Mary told me she was afraid of the hippie because she always met up with him in remote places and he was always angry and aggressive and hostile. I pointed out that by definition a hippie couldn't be hostile. Hippies are all about peace and love, you know? Mary wasn't buying it. Just then a car came up from behind and slowed down beside us. The window came down and the driver stuck his head out. Mary gasped, "It's him." She tried to hide behind me but she's a lot taller and bigger than me and it didn't work very well. The Hostile Hippie said, "I'd do anything to be doing what your doing. I'd trade my cycling and my skiing and my hiking to be able to run again." He did sound a little gruff, but I think it's just the way he speaks. I smiled and said "I wish you could run, too. Then you could join us." To which he snorted and drove away.

He looked more like a school teacher or an accountant than a hippie. And he didn't seem all that hostile, just a little resentful that for some reason, he isn't able to run anymore. Mary claims he looks scarier when he's on foot, but who knows. The important thing is that all the talk about the hippie, and then our meeting with him, and then the analysis of the meeting took us to the end of Thorn Hill Road without ever even feeling it!

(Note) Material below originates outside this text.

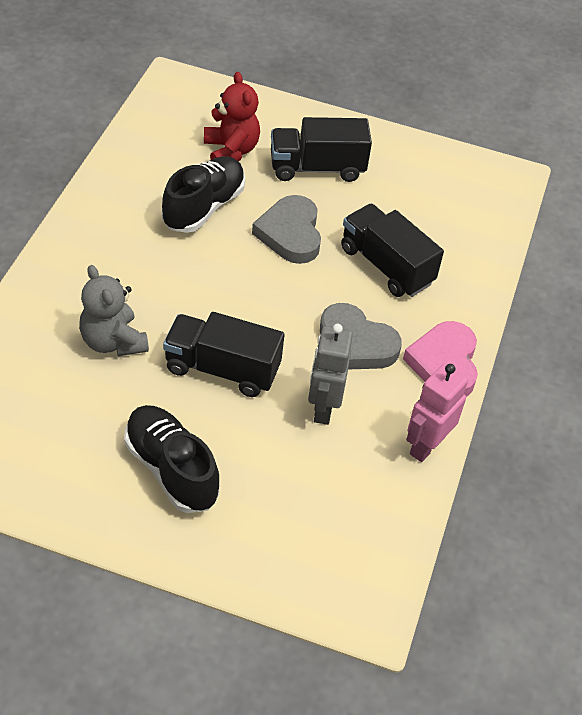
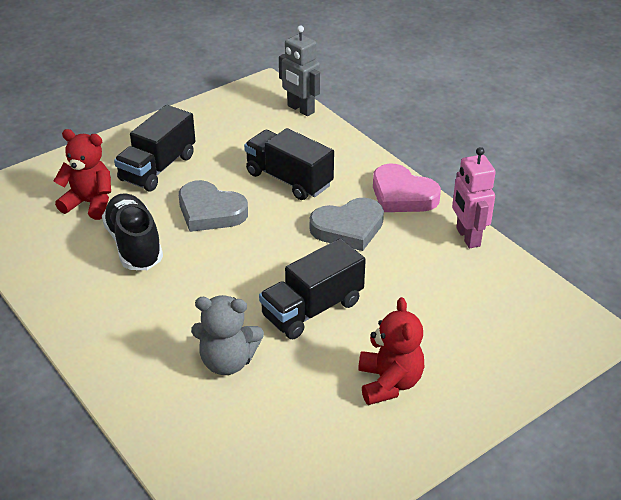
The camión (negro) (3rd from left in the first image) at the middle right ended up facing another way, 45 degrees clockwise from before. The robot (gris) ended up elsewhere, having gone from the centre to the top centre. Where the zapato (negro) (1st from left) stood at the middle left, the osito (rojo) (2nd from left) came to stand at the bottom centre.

The last mile was another big climb up Dundee. By now we had checked our watches and were feeling good about how well we had covered ground today. As we climbed that last hill, Mary and I fantasized out loud about big come backs and fast races in our near futures. We do this to make each other laugh. I finally got her to laugh hard enough that she had to take a few walking steps by saying, "yes, I think this is the year we are both finally going to qualify for the Olympic Marathon Trials." It was just the break I needed so I could beat her to the top of the hill.